The Demise of Model Rocketry?
Mark Lytle writes "Due to restrictions imposed by the rather broad Homeland Security Act, the hobby I suspect many Slashdotters, being technology buffs, grew up with, the Estes Model Rocket is now firmly on the endangered species list. The little cardboard rockets I learned science with in high school are evidently suspected of being potential weapons of mass destruction. Go figure. Perhaps by getting involved, we can stop this sillyness... Anyway, i hope so...."
I've been launching rockets since I was six. I taught rocketry at a summer camp. Had to explain the facts of the Challenger incident to kids. Launching rockets perked them up and showed that, at least for them, life can go on.
Basic model rockets (not including the larger amateur rockets) can move fast, but I can't see their immediate danger to the public, as the Estes-type rockets stick to the =1 lb. rule, with very little medal, a plastic or balsa wood nose cone, and limited motor impulse, meaning that it can't lift anything huge. Any kid can tell you that a model rocket self-destructs easily when it strikes anything but air.
Now, I can see some yahoo loading up a Big Bertha payload rocket with a few grams of anthrax and trying to spread it over a neighborhood--that's a sad possibility. Much less likely to use these things as missiles as they just can't hold a lot of explosive charge and would only be dangerous enough in a salvo.
Also, model rockets of the store-bought type have basic aerodynamic stability with fins--no electronic guidance. So, even if the motor could burn long enough (which they can't--about 2-10 sec max), you couldn't guide the thing anywhere. The motors are solid, so there's no way to rig the basic rocket as a liquid-fuel missile, either.
I'd be more worried about R/C planes, which can carry more because they generate lift and can be guided over long distances.
Vos teneo officium eram periculosus ut vos recipero is.
Aren't those considered class 1 explosives as well? I've definitely seen fireworks with more propellant potential than an Estes rocket (just not the aerodynamics.)

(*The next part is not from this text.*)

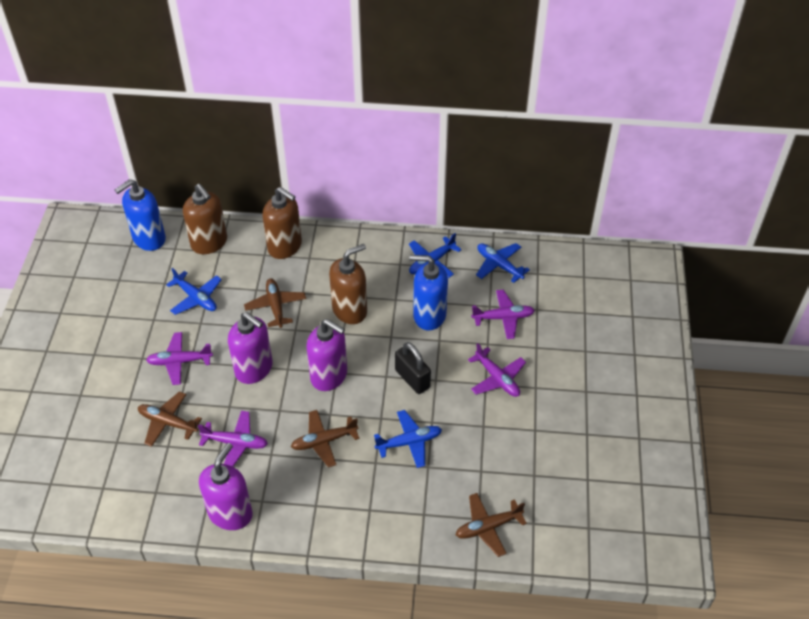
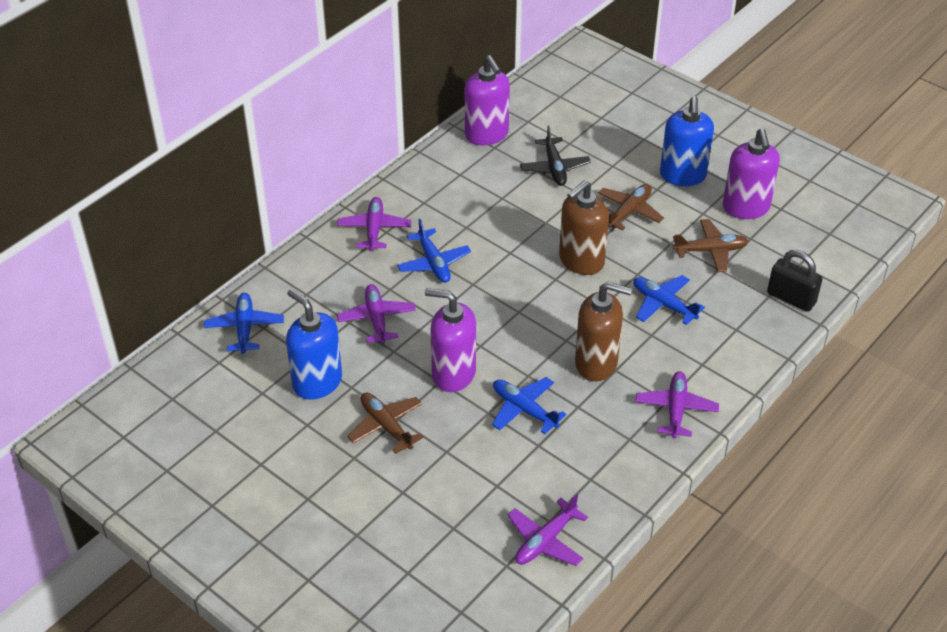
black plane: 0 -> 1
brown plane: 4 -> 3
brown soap dispenser: 3 -> 2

Or are all these wussy shipping corporations who would rather piss customers off then deal with a regulation even touching fireworks in the first place? (It's not like they're made in the US, so I assume they get shipped to the netherregions of the US somehow...)
At a local hobby shop, they now have a sign instructing you to inform the FAA of the approximate day and time of your launches.
For years, people have been launching them on the beach north of Chicago, and some of them can pop up on radar in curious ways. Rather than scrambling a few jets to investigate, they ask that you report launches in advance.
There are lots of hoops. A great deal depends on how high you will go, proximity to airports and military bases, the size of the missile, a whole lot of stuff.
I used to launch small amateur rockets and I remember having to organize things with the FAA for the window of time I would be in the comercial air space. Basically it's like filing a flight plan with a flight controller. They verify that is a safe window when you are not as likely to shoot down a plane.
Once you go above a certain altitude, however, you enter military air space and you have a whole other animal to deal with. They ask the tough questions like "why do you want to launch this missile?"
All in all, I only built about 3 rockets that went higher than commercial airspace. These flew to about 100-200 thousand feet above sea level. (100,000; 120,000; 180,000 to be exact) It took me more time getting all the permissions I needed to launch the darn things than it did to engineer them.
Other hurdles are the handling of the propellants, the little tasty bit of info about solid rocket propellants is that it is difficult to design a solid fuel motor that doesn't explode on the launch pad. Also, there is the fact that in a lot of counties you have to have a fire marshall present when you are handling the explosives.
It's a tough hobby from a legal sense, and probably rightly so. Even from behind a bunker of sand bags, I have been knocked flat on my back from the concussion of a solid rocket explosion that was 300 yards away from me. In my earliest attempt at making a high performance rocket I actually had one explode and later found pieces of shrapnel ebedded in asphalt farther DOWNRANGE of my position. So it is rought with danger, failures are catastrophic, and if you aren't very very careful you will die if you try to build one of these.
Also, I had built rockets with a useful payload of up to 3 kg, more than enough to load up enough explosives to blow up a building, not that I would of course.
I am the penguin that codes in the night.